E assim estava Ciça. Só o café da manhã e um frio doido no estômago. Três horas da tarde e a gente indo ao médico fazer o aborto.
Chegando lá, os dois nervosos, a porta abrindo faz blim-blim. Entramos. Na sala, umas cinco mulheres, só uma com o namorado. A recepcionista pergunta o nome. Ciça diz Maria Cecília.
A recepcionista diz Pode aguardar um momentinho, o doutor já vai atender.
Uma tremenda tensão. Eu e Ciça nos sentamos. Parece haver um pacto no ar: ninguém se olha. Observo que nenhuma daquelas mulheres ali tem cara de mãe. Mesmo as que acompanham. Parecem tias. Amigas da mãe, que fazem um favor e acompanham a ex-futura-mamãe, ou melhor, a futura ex-mamãe.
Pra distrair, a sala tem várias cumbucas de cristal, todas cheinhas até a boca de bombons. Penso em encher a bolsa de Ciça com eles (ela adora chocolates). Mas acho melhor não. Não quero sair com nada dali.

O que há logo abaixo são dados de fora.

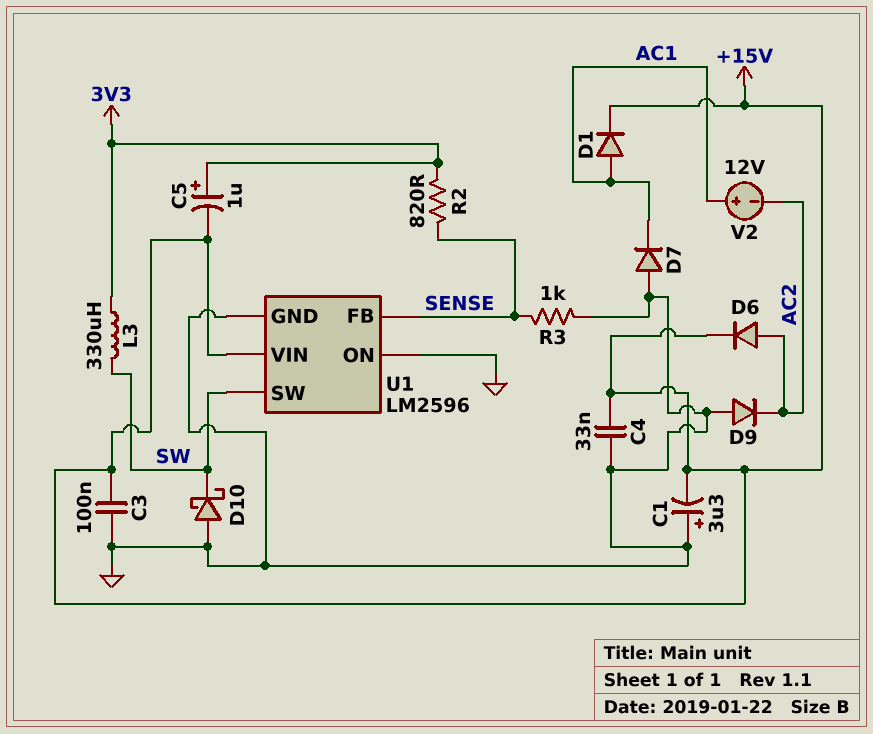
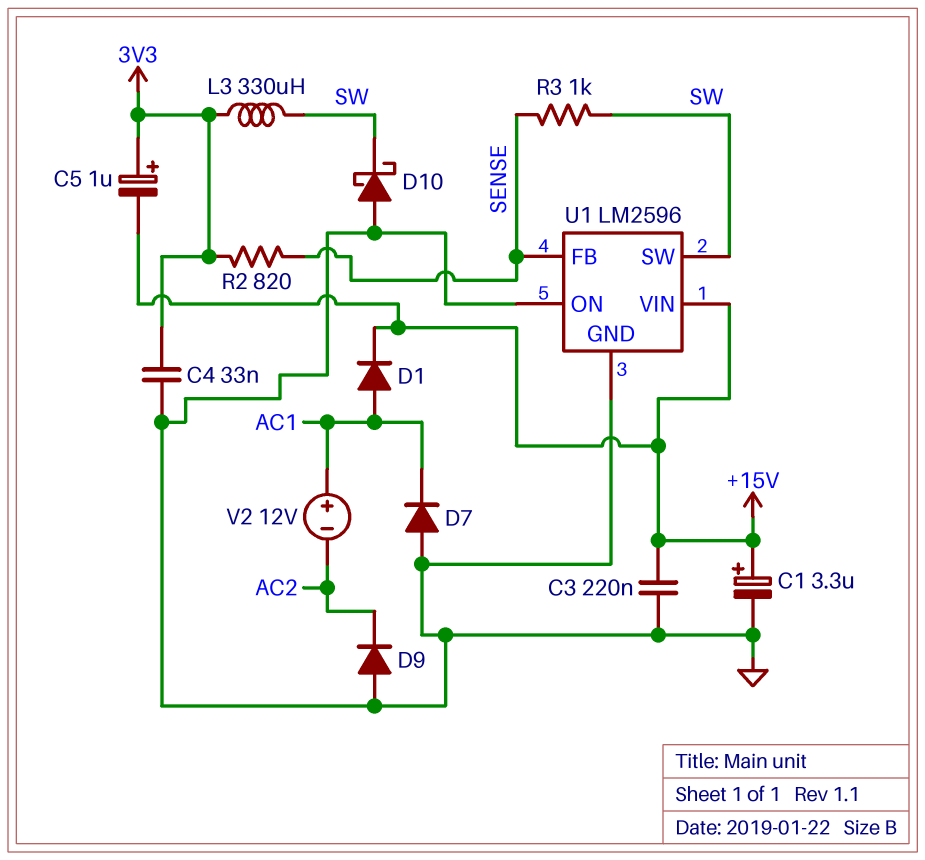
C1: 3.3uF (plus GND, minus +15V) -> 3.3uF (plus +15V, minus GND)
C3: 100nF (+15V, GND) -> 220nF (+15V, GND)
C4: 33nF (+15V, GND) -> 33nF (3V3, GND)
D6: diode (A AC2, K +15V) -> none
R3: 1k (GND, SENSE) -> 1k (SENSE, SW)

Ciça me abraça com força. O coração da gente cabe numa casca de arroz. No entanto, como todas as outras pessoas ali (menos a recepcionista a todo instante no telefone) não falamos nada.
A enfermeira chamou Solange. E uma menina se levantou. Devia ter quinze. Talvez dezesseis, como Ciça. Ela estava sozinha, se levantou e foi com a enfermeira por uma outra porta.
A porta de entrada fez blim-blim e entrou uma nova menina na sala. Os olhos dela muito vermelhos, de quem havia chorado muito. O namorado, ao lado, segurava os ombros dela como se fossem bolhas de sabão. Pela cara, ela devia ter quinze anos, no máximo.
E logo chegou mais gente. E mais gente se foi. De vez em quando alguém chorava. Mas baixo. Como eu disse, havia um pacto.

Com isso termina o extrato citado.